Returns like the 60 per cent (measured in deutschmarks) 1993 performance made by Mr Odey's fund and the 100 per cent (in dollars) said to have been made by Mr Weill are attracting more and more money to the business from rich individual investors. Mr Odey and Mr Weill are each said to have about dollars 1bn under management after starting the year with just dollars 100m. Institutional investors are said to be examining the phenomenon with increasing interest.
'I would think that as you go forward you will find pension fund managers indexing more and more of their portfolios and giving the rest to managers who are pursuing non-traditional-type strategies,' said Richard Atkinson, a director at IFM Asset Management, a London-based hedge fund manager. In turn, the managers are attracted by the possibility of high rewards. 'I think a lot of people have been able to adapt their conventional fund management skills to the hedge fund industry, which offers a far more attractive fee structure,' Mr Atkinson said.
Hedge fund managers typically charge annual fees of up to 2 per cent and up to 25 per cent of performance.
The defining feature of the hedge fund is its aim to achieve absolute performance, regardless of what the underlying markets might be doing.
Beyond this, many hedge funds have little in common.

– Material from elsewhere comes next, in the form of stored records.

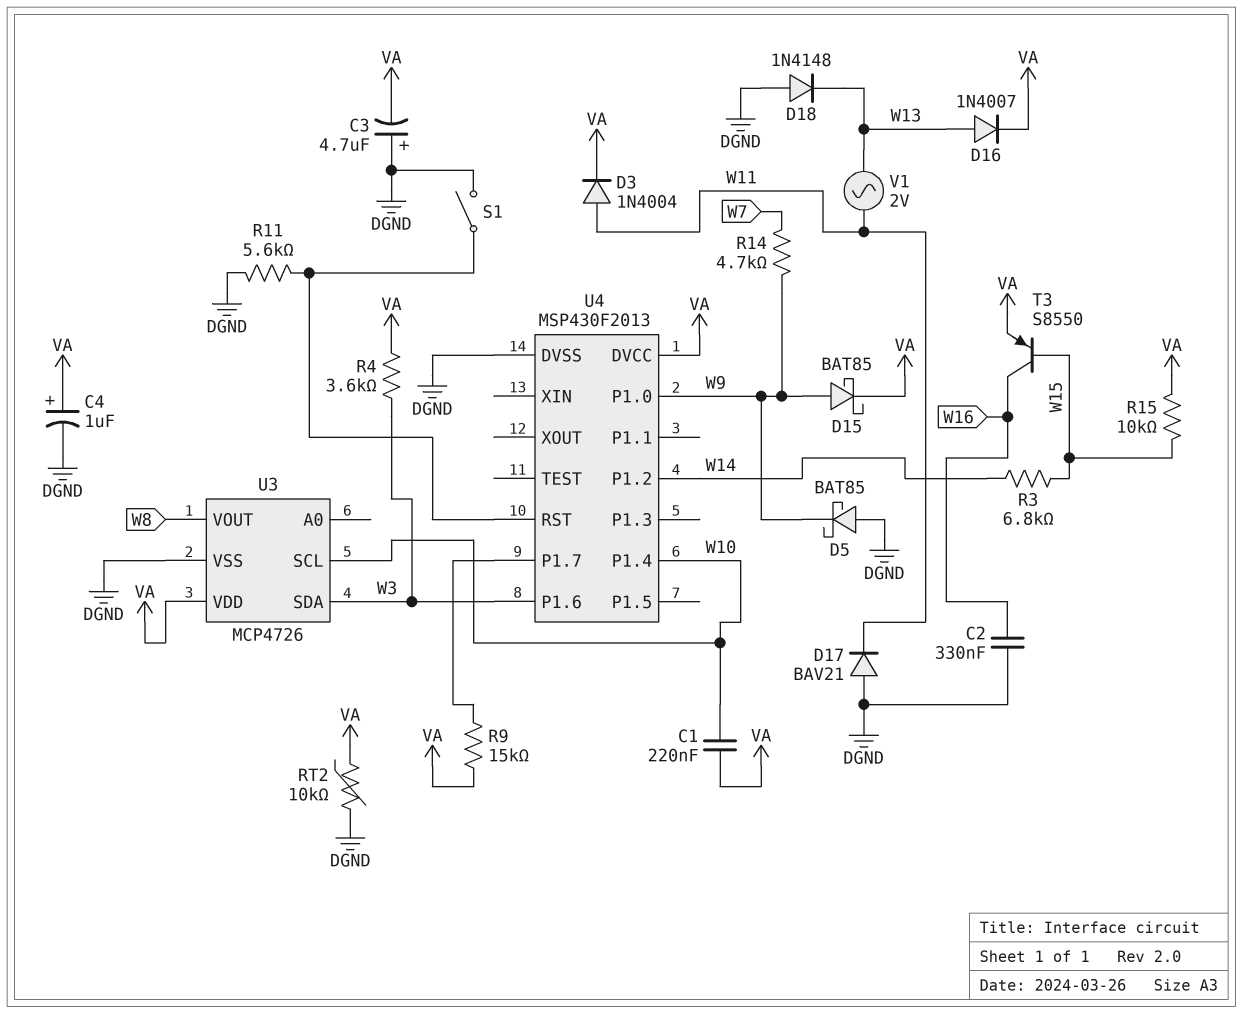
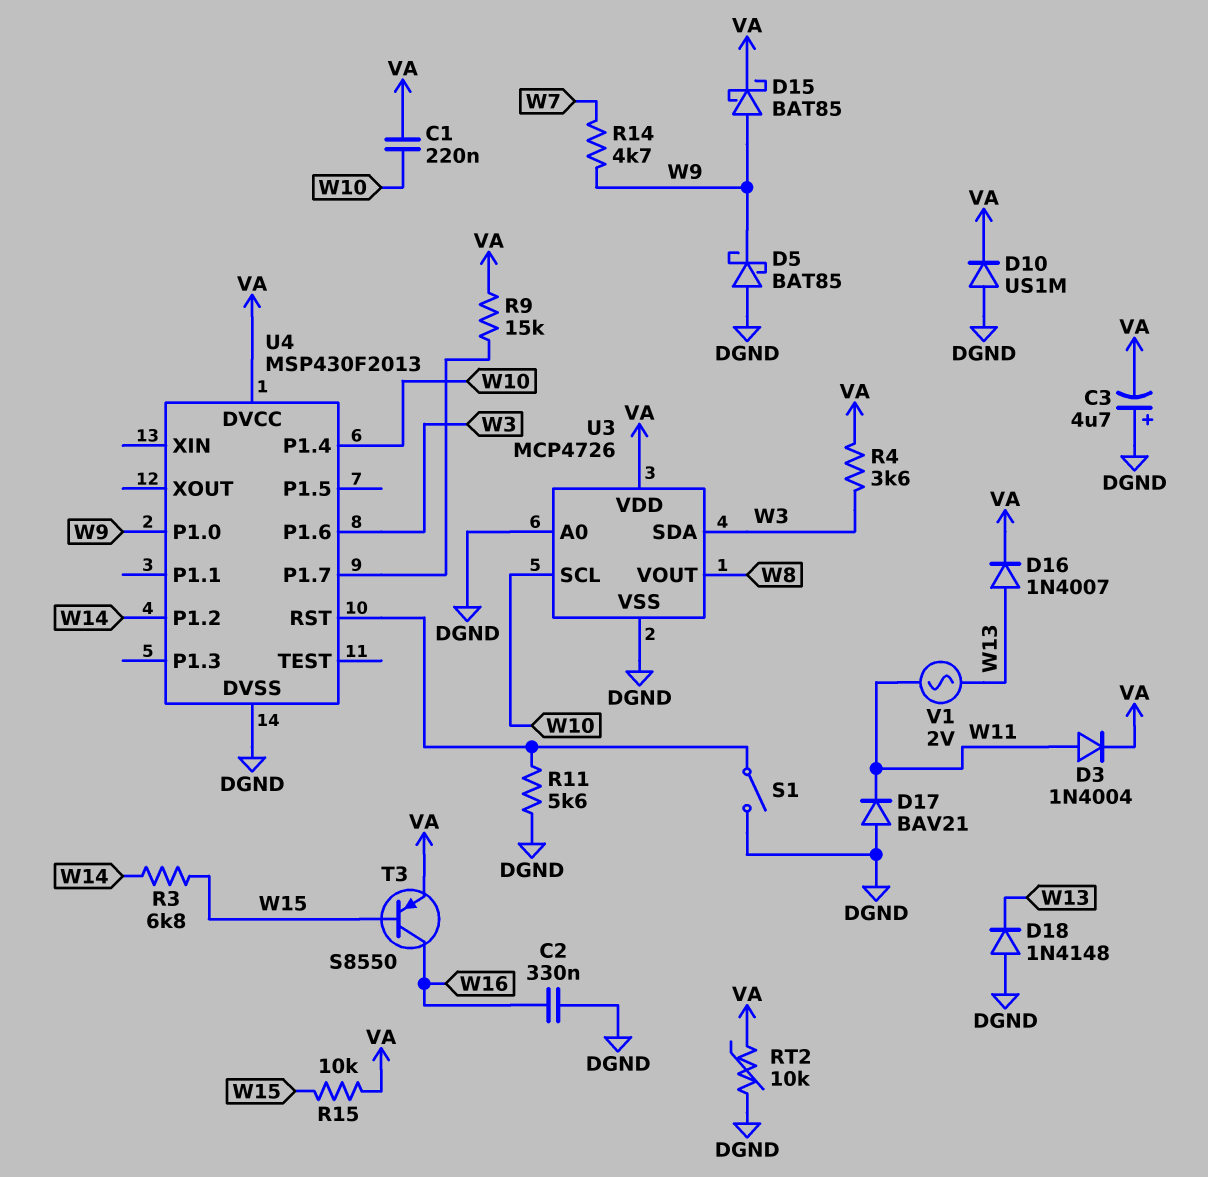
C4: 1uF (plus VA, minus DGND) -> none
D10: none -> diode US1M (A DGND, K VA)
U3 pin A0: none -> DGND

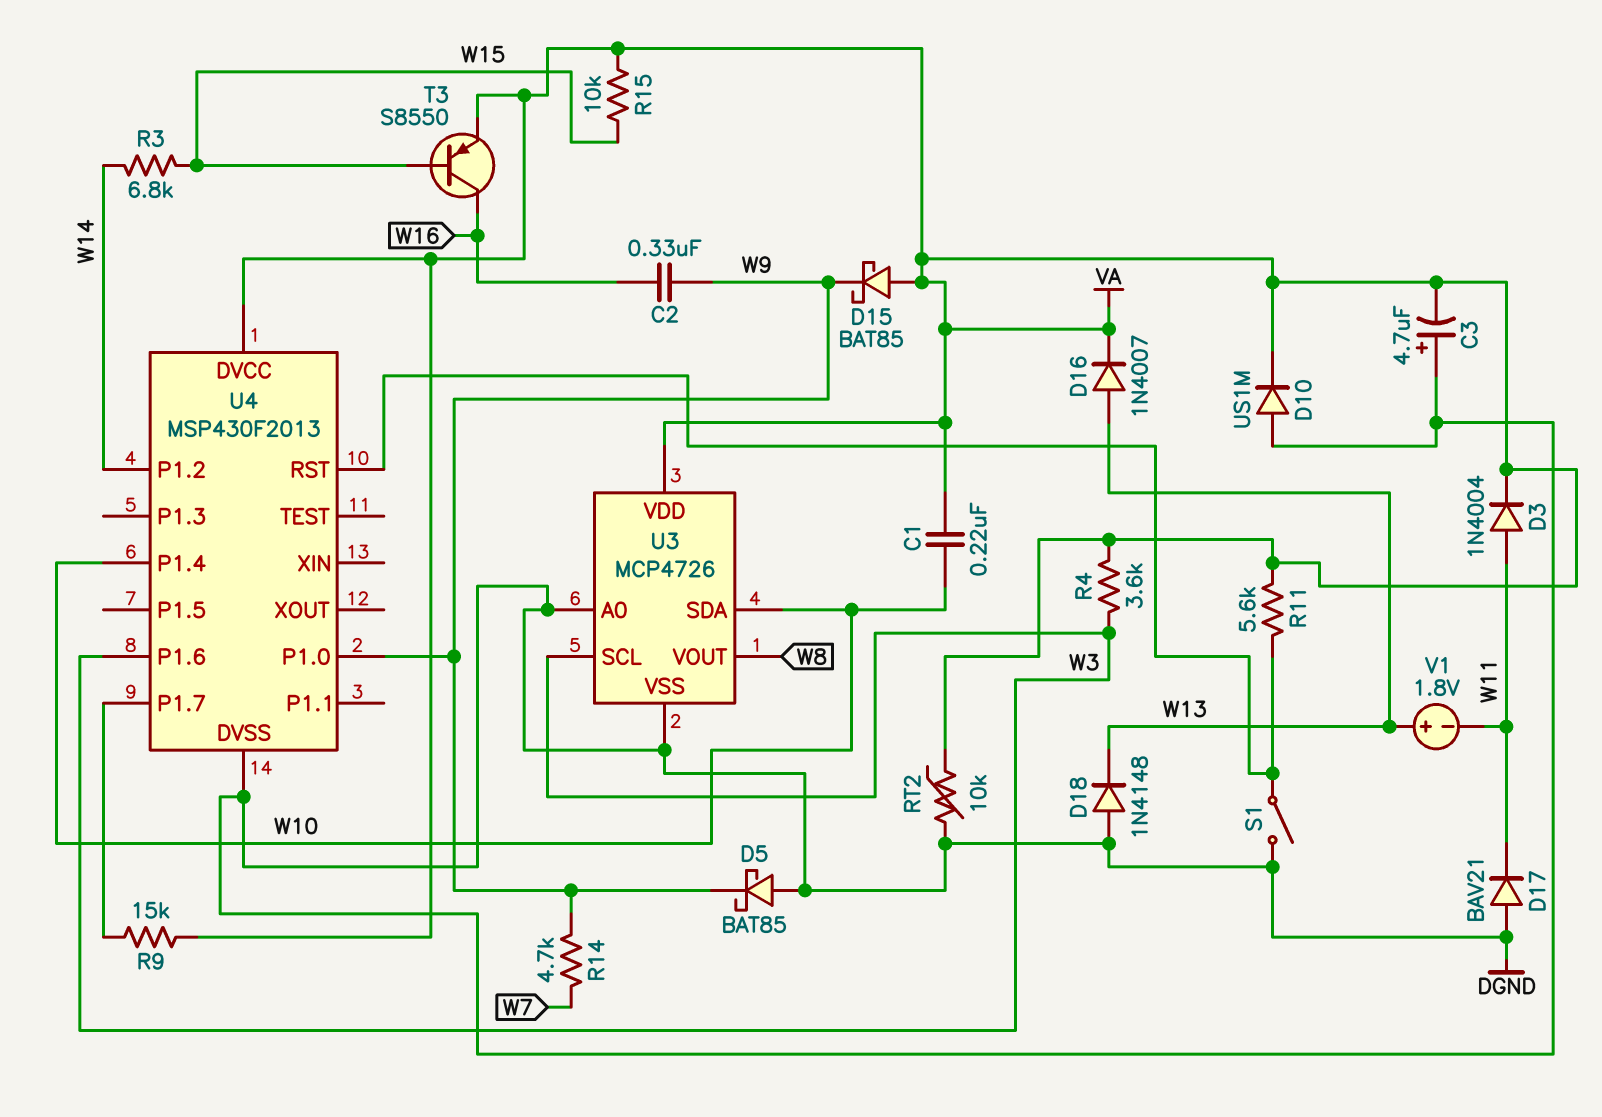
C2: 330nF (DGND, W16) -> 330nF (W9, W16)
D15: schottky BAT85 (A W9, K VA) -> schottky BAT85 (A VA, K W9)
R11: 5.6k (DGND, U4/RST) -> 5.6k (U4/RST, VA)
U3 pin SCL: W10 -> W3
U3 pin SDA: W3 -> W10
V1: AC 2V (W11, W13) -> 1.8V (plus W13, minus W11)

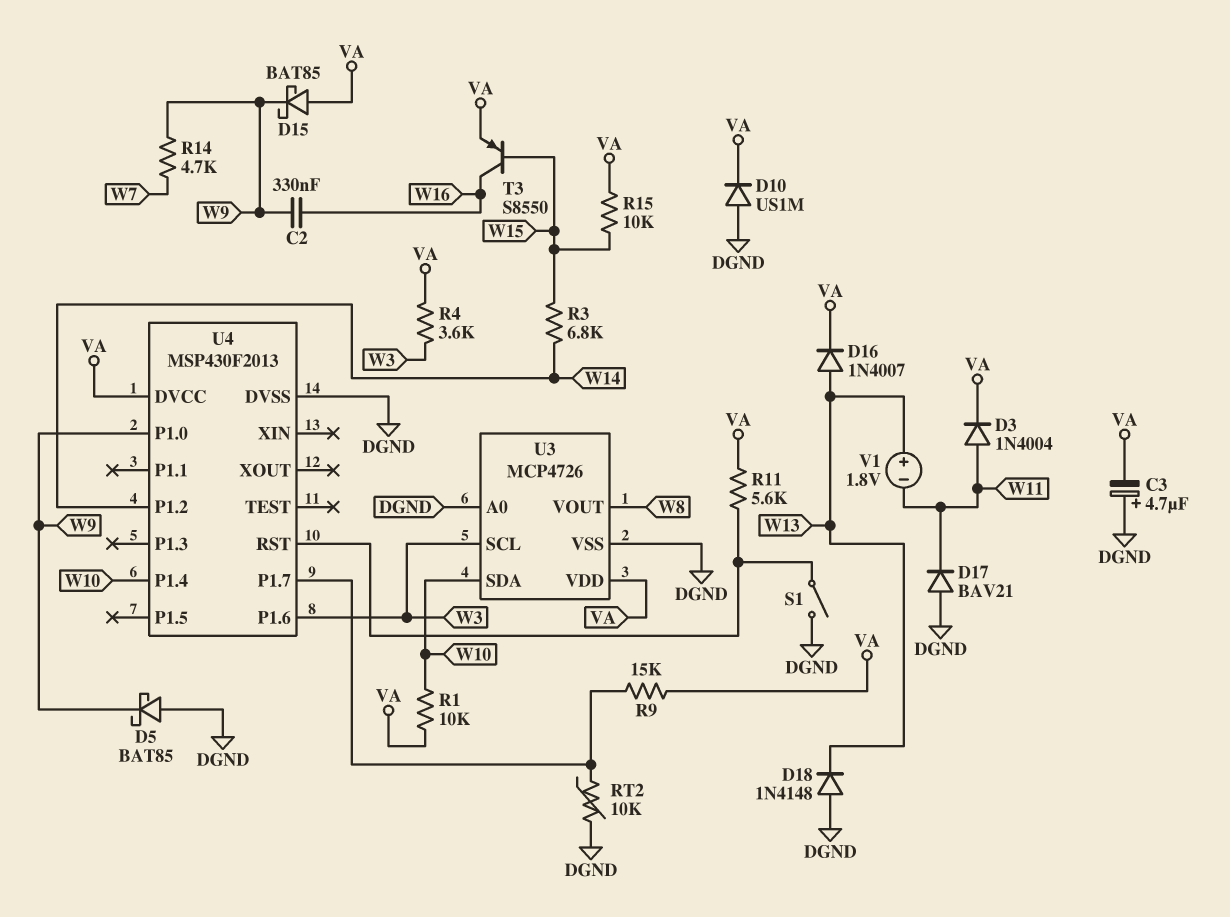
C1: 220nF (VA, W10) -> none
R1: none -> 10k (VA, W10)
RT2: 10k (DGND, VA) -> 10k (DGND, U4/P1.7)

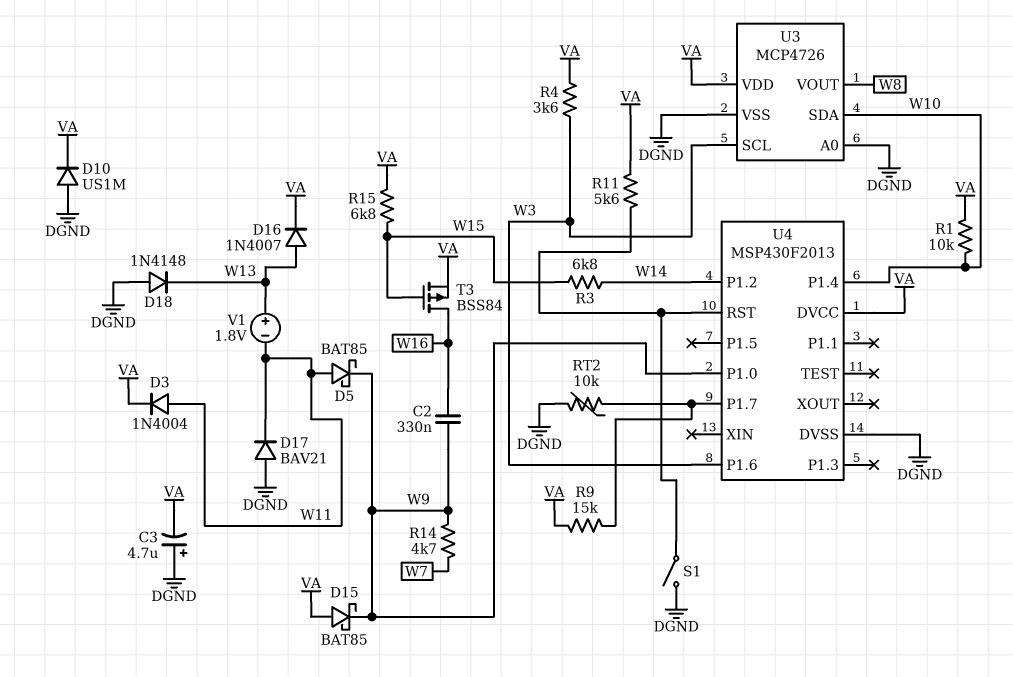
D5: schottky BAT85 (A DGND, K W9) -> schottky BAT85 (A W11, K W9)
R15: 10k (VA, W15) -> 6.8k (VA, W15)
T3: PNP S8550 (B W15, C W16, E VA) -> PMOS BSS84 (G W15, D W16, S VA)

At one end of the risk/return spectrum are the market neutral funds, which have no exposure to the direction of the markets they are in. Instead, they seek to profit from arbitrage strategies exploiting differentials between, for example, bond markets' yield curves. At the other end, are the funds that take big bets on the directions of foreign exchange, stock, bond, or commodity markets.
In the last couple of years, when there have been big movements in these markets, it is generally the funds taking leveraged directional bets that have attracted most money.
Many hedge funds are based in offshore locations such as Bermuda and are largely unregulated. They have become so powerful that some of their highly leveraged trades are said to move even the vast foreign exchange markets.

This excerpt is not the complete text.